Edward Snowden, the former U.S. security contractor living under asylum in Russia, defended his appearance on President Vladimir Putin’s annual call-in show, saying he wanted to force a discussion about Russian spying.

Snowden, in a comment published today in the Guardian, said he was seeking a baseline answer from Putin as a step toward holding the former KGB colonel publicly accountable and denied he was participating in a propaganda ploy.

Disclosures made by Snowden last year about U.S. spying set off a global debate about the trade-offs between privacy and security and hurt ties with European allies. President Barack Obama has imposed some surveillance limits as a result of the revelations.

“There is a more obvious explanation for my question than a secret desire to defend the kind of policies I sacrificed a comfortable life to challenge: if we are to test the truth of officials’ claims, we must first give them an opportunity to make those claims,” Snowden wrote in the Guardian.

Snowden wrote that he intentionally mirrored U.S. Senator Ron Wyden’s questioning of James Clapper last year, in which the director of national intelligence said the NSA doesn’t “wittingly” collect records on millions of Americans.

In a surprise appearance yesterday through a video link from an unidentified location, Snowden asked Putin: “Does Russia intercept, store or analyze in any way the communications of millions of individuals?”

Former Agents

Putin, addressing Snowden as a fellow “former agent,” said that Russia’s intelligence services are “strictly regulated” and the country can’t afford such broad spying as the U.S.

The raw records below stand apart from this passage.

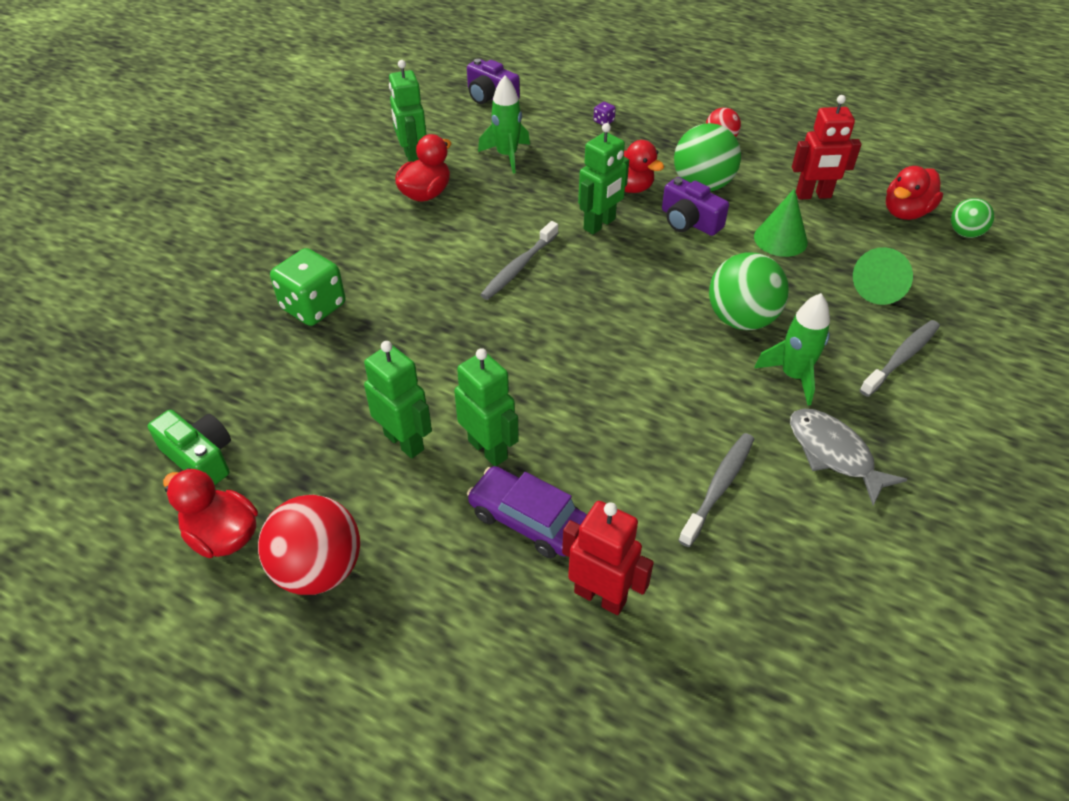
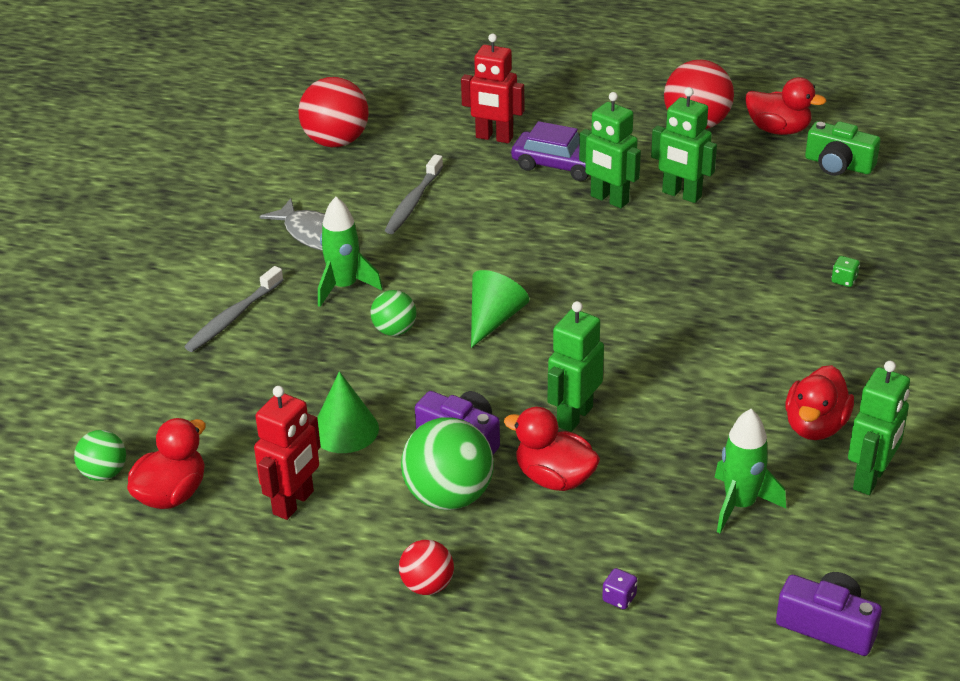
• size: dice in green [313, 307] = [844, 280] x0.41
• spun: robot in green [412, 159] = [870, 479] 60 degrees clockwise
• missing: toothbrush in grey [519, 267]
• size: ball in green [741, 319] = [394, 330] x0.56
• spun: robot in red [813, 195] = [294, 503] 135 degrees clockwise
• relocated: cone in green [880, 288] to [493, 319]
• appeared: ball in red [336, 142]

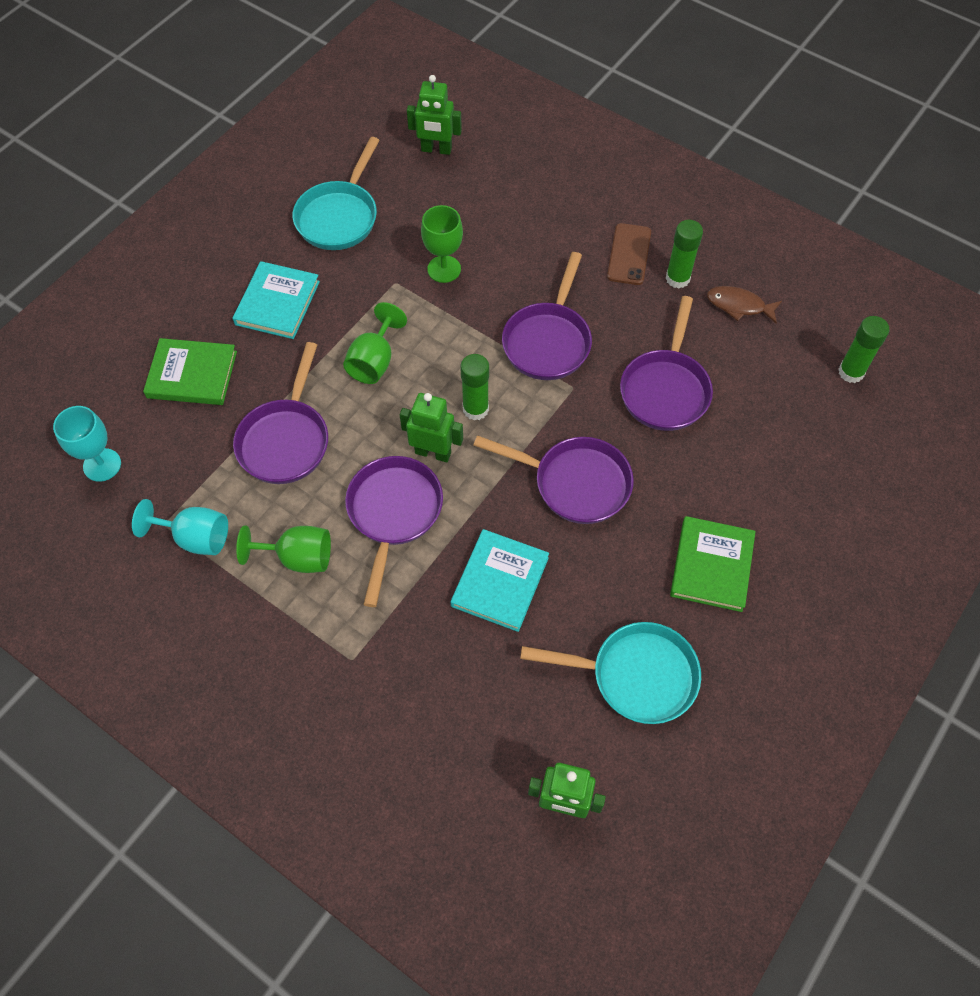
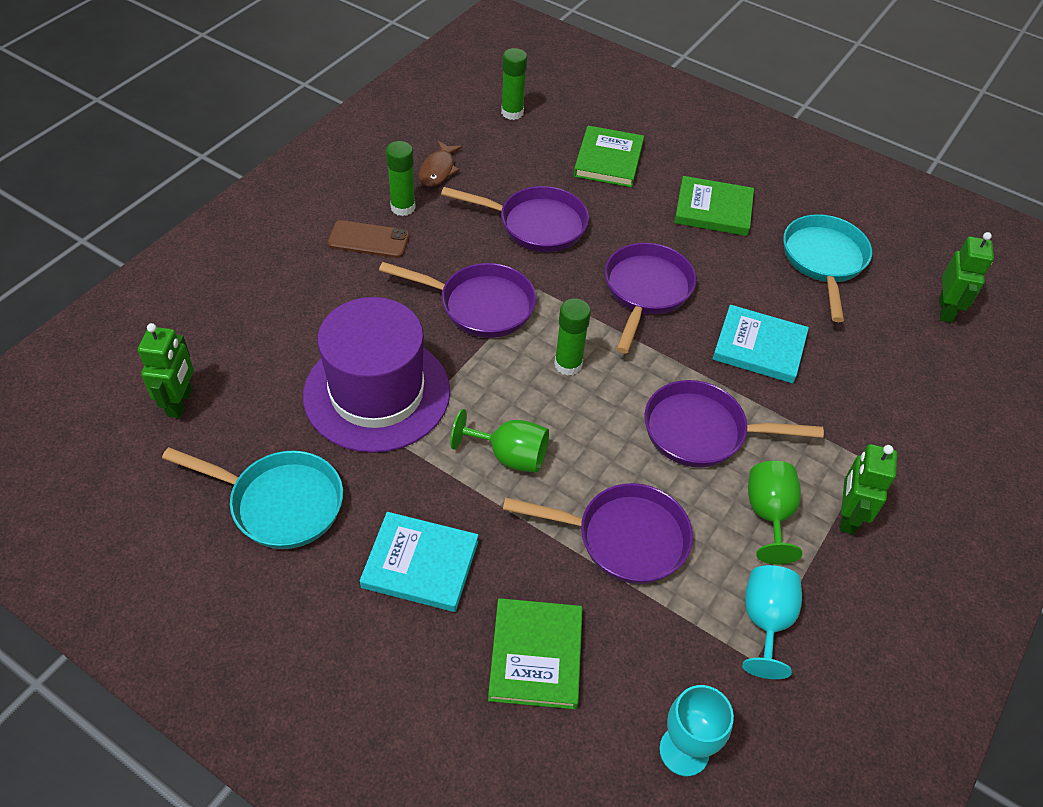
• relocated: robot in green [433, 452] to [847, 516]
• exchanged: goblet in green [444, 269] to hat in purple [377, 393]
• appeared: book in green [608, 160]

“Putin’s statement that society has some control over the security services is an outright lie,” Andrey Soldatov, a researcher and author of books on Russia’s intelligence services, said yesterday by phone. “Everything else Putin said was a half-truth.”

The Guardian in London and the Washington Post shared a Pulitzer prize this week for journalism for their reporting on Snowden’s leaked material about the U.S. top-secret spying programs.